In the Greek political arena labels tend to be uninformative and arbitrary. “Reactionary”, “patriotic”, “progressive”, “conservative”, it is all a mess. Here I try to systemize some thoughts I had on the issue and to provide a perceptual map and a positioning framework as tools to better understand the dynamics in the Greek political scene.
Political Entities (PEs from now on) refer to politicians, political parties, or any other active entities with distinct ideological coordinates. We approach the voting process as a market, the PEs as the products and the electorate as the consumers with equal purchasing power (their vote).
PEs, like all products, are positioned in a perceptual map by the electorate across several dimensions.
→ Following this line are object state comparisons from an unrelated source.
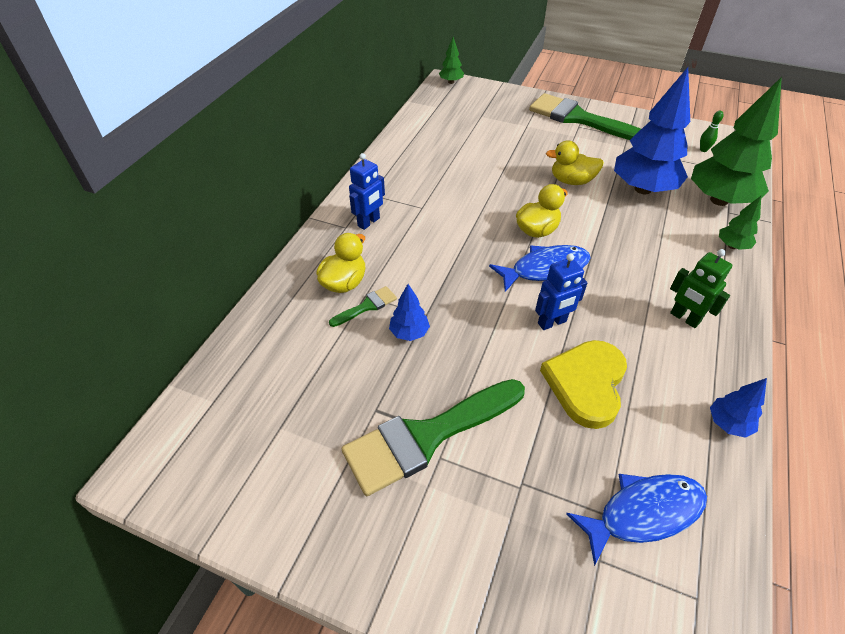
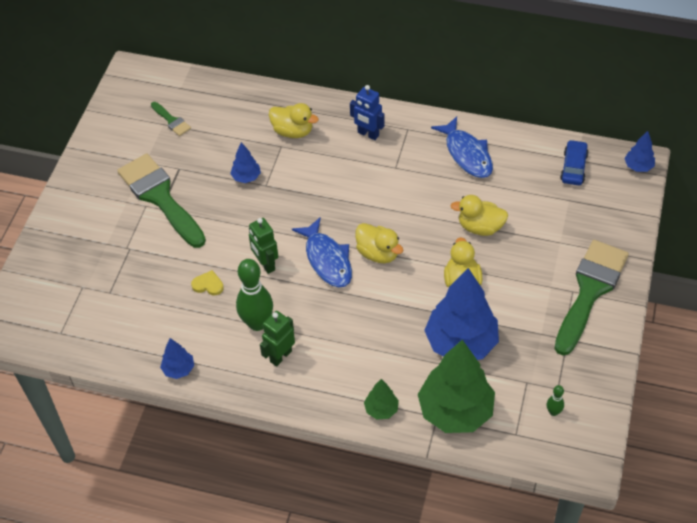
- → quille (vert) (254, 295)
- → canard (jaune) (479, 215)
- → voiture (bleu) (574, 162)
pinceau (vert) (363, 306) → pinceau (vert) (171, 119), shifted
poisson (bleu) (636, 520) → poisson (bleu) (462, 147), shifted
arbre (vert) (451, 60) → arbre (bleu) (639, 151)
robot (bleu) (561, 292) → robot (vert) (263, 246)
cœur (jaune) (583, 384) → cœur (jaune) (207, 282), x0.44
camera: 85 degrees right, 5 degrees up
Although there are many significant dimensions, I chose the two that explain best most of the positioning process, with the minimum overlap. These are (1):
-Attitude towards Markets. On one side of this axis are the PEs that tend to be friendly and supportive of business, capitalism, free markets and globalization (I call these Liberals); on the other extreme are the PEs that support a big state and egalitarianism (I call these Egalitarians)
-Attitude towards National Issues. On one side of this axis are the PEs that are characterized by assertiveness for various national non-domestic issues, pride for the Greek heritage and Greek character of our society and aspiration to promote “Hellenism”, (I call these Patriots); on the other side are the PEs that demonstrate internationalism, a focus on global issues, and a relativistic-skeptic attitude towards national identity (I call these Cosmopolitans) (2) .
Using a Cartesian coordinate system we can visualize the relative positioning of the PEs based on the above dimensions:
It needs to be stressed that these are the positions of the politicians as they perceived on average by the electorate and not an “objective” assessment of their political coordinates. For example, in my opinion Μητσοτάκης is far more “patriotic” than generally perceived.
Two interesting observations:
One assumption is that the preferences of the electorate are normally distributed around the two axes. Thus the political parties, especially the bigger ones, are closer to the (0,0) point, because they need to capture a bigger chunk of the electorate. However, individual PEs (politicians) can position themselves successfully on a longer Cartesian distance from the centre because to be elected they need to capture only a tiny share of the total electorate.
The second observation has to do with the existence of a distinct market void in the first quadrant (Patriotic – Liberal). Assuming no fundamental incompatibility between the two positions and normally distributed preferences, there is an unsatisfied electoral clientele waiting.
Any Patriotic-Liberal politician out there?
(1).I do not use the common dimension of “conservative” vs “progressive” for several reasons:
First, it is defined fundamentally different for different strata of the electorate. Second, it is too vague, can refer to such different issues as church, environment, tolerance to corruption and crime. Third, I believe that Greece as most of Europe is ideologically very homogeneous in all the above issues. That means that we don’t really notice any critical differences between political entities in the above issues. Almost all Greeks are pro-environment, pro-abortion, rather tolerant to crime, non-practicing orthodox Christians etc. Consider for example a rather common profile: urban, non-religious, job in services middle management level, has studied/lived abroad, wants more toughness on crime and corruption, cares about the environment and supports family values. "Conservative" or "Progressive" are labels that make little sense in this case, if any.
(2). This is not a normative statement but rather a descriptive analysis. That means that I don’t suggest that the above dimensions should matter, I just claim that these dimensions currently explain better the emotional attitudes and preferences of the electorate.